Cet été-là, Little Kid découvrit l’amour ou, ce qui s’en approche le plus quand on fête ses sept ans, le sentiment. Après qu’on eut coupé l’immense gâteau nappé de chocolat, une petite fille était venue vers lui. Little Kid n’avait jamais vu de fille, sinon de loin. Il savait que ça existait, il y avait même des gens qui avaient des sœurs mais, de l’autre côté de la mer, on se méfiait trop des garçons pour laisser les filles s’en approcher. Les filles étaient une denrée périssable qu’on élevait à portée de fusil. Même à l’adolescence, le rituel du samedi était sans facilités. Les filles descendaient en troupe le cours Bertagnat, tandis que les garçons le remontaient, et échangeaient des regards à travers un No man’s land, sous l’œil suspicieux des commères à leur fenêtre. Le lendemain matin, Little Kid vit partir la petite fille, la fête était finie pour elle, avec regret. Quand elle le regarda pour une dernière fois, par-dessus son épaule, quelque chose de tendre se déchira doucement en lui.

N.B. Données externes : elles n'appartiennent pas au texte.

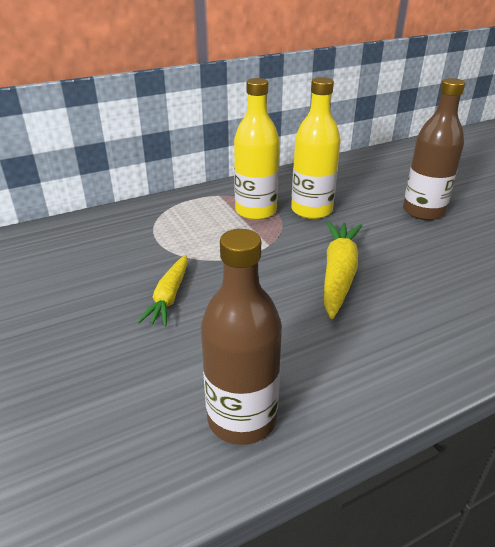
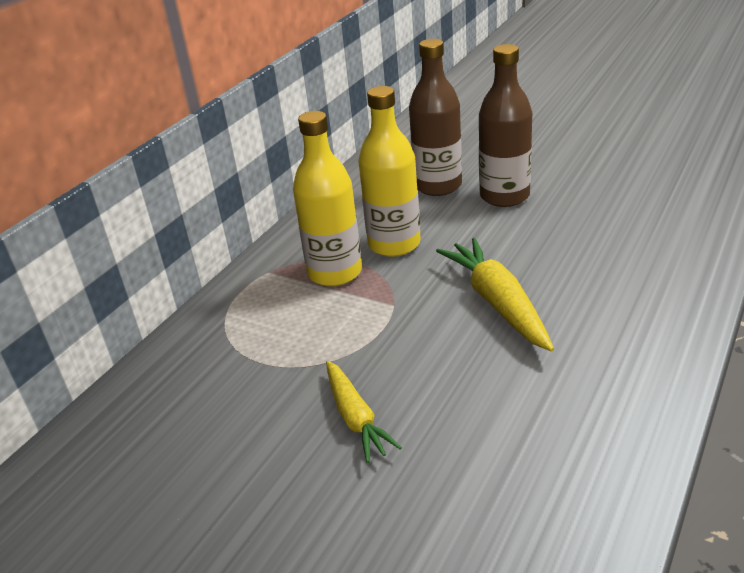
camera: 30 degrees left, 0 degrees up
(242, 418) = (568, 493): brown bottle -> brown bottle (438, 186)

La montagne avait d’autres surprises. La maman de Little Kid était dans un sanatorium à une poignée de kilomètres à vol d’oiseau. On l’emmena la voir. Little Kid se sentait comme un gamin que son père mène pour la première fois voir les baleines et lui fait la surprise sur la route. Il ne su dire qu’une chose : « j’y crois pas ! ». Échaudé par son aventure capillaire, il préférait se préparait au pire, même si ce n’était pas son père qui était au volant. Il n’y croirait vraiment que quand il la verrait en chair et os et, de préférence, vivante. Bientôt il ne pu plus douter, c’était bien elle, ses longs cheveux noirs, ses yeux déliés, il l’approchait avec une certaine crainte, respectueuse, la maladie et l’éloignement lui avaient fait gagner en étrangeté. Elle était heureuse de le voir, mais, en même temps, il sentait qu’il la dérangeait un peu dans une autre vie.

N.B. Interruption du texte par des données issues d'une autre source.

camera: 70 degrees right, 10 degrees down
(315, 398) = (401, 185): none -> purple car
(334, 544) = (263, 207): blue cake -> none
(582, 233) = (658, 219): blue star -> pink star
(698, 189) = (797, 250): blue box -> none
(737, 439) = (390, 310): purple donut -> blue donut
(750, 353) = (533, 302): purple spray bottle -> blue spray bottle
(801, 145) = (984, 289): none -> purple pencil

Chaque rentrée scolaire était un bonheur pour Little Kid. Tout avait la bonne odeur du neuf et la beauté des choses à la fois familières et nouvelles. Les livres recélaient des mondes inconnus, qui promettaient de remplir les heures. Little Kid les entourait de prévenances comme il passait en revue les plumes et les cahiers, les crayons et les craies, avec le soin jaloux d’un chef d’armée qui tient tout son petit matériel impeccable avant de le jeter dans la guerre. La moindre gomme était un trésor et les pièces maîtresses, cartable, plumier, ardoise, des merveilles. Le compas avait pour lui l’élégance étrange des danseuses mécaniques, il faisait tourner en rond, comme les encres de Chine, voyager si loin qu’il en perdait de vue l’absence de sa mère. Il continuait à se poser des questions sur sa probabilité d’existence, il guettait toujours le courrier et les nouvelles, mais il s’était fait une raison. C’était plus facile de faire comme s’il ne la reverrait plus jamais, d’exister sans elle. Devenu stoïque dans ses culottes courtes, Little Kid prit l’habitude d’oublier très vite les gens et les choses qui sortaient de son champ visuel. Plus tard, il lui arrivait souvent d’ailleurs de retrouver avec étonnement, au fond d’un placard ou d’un autre, des êtres ou des vêtements qu’il aimait bien.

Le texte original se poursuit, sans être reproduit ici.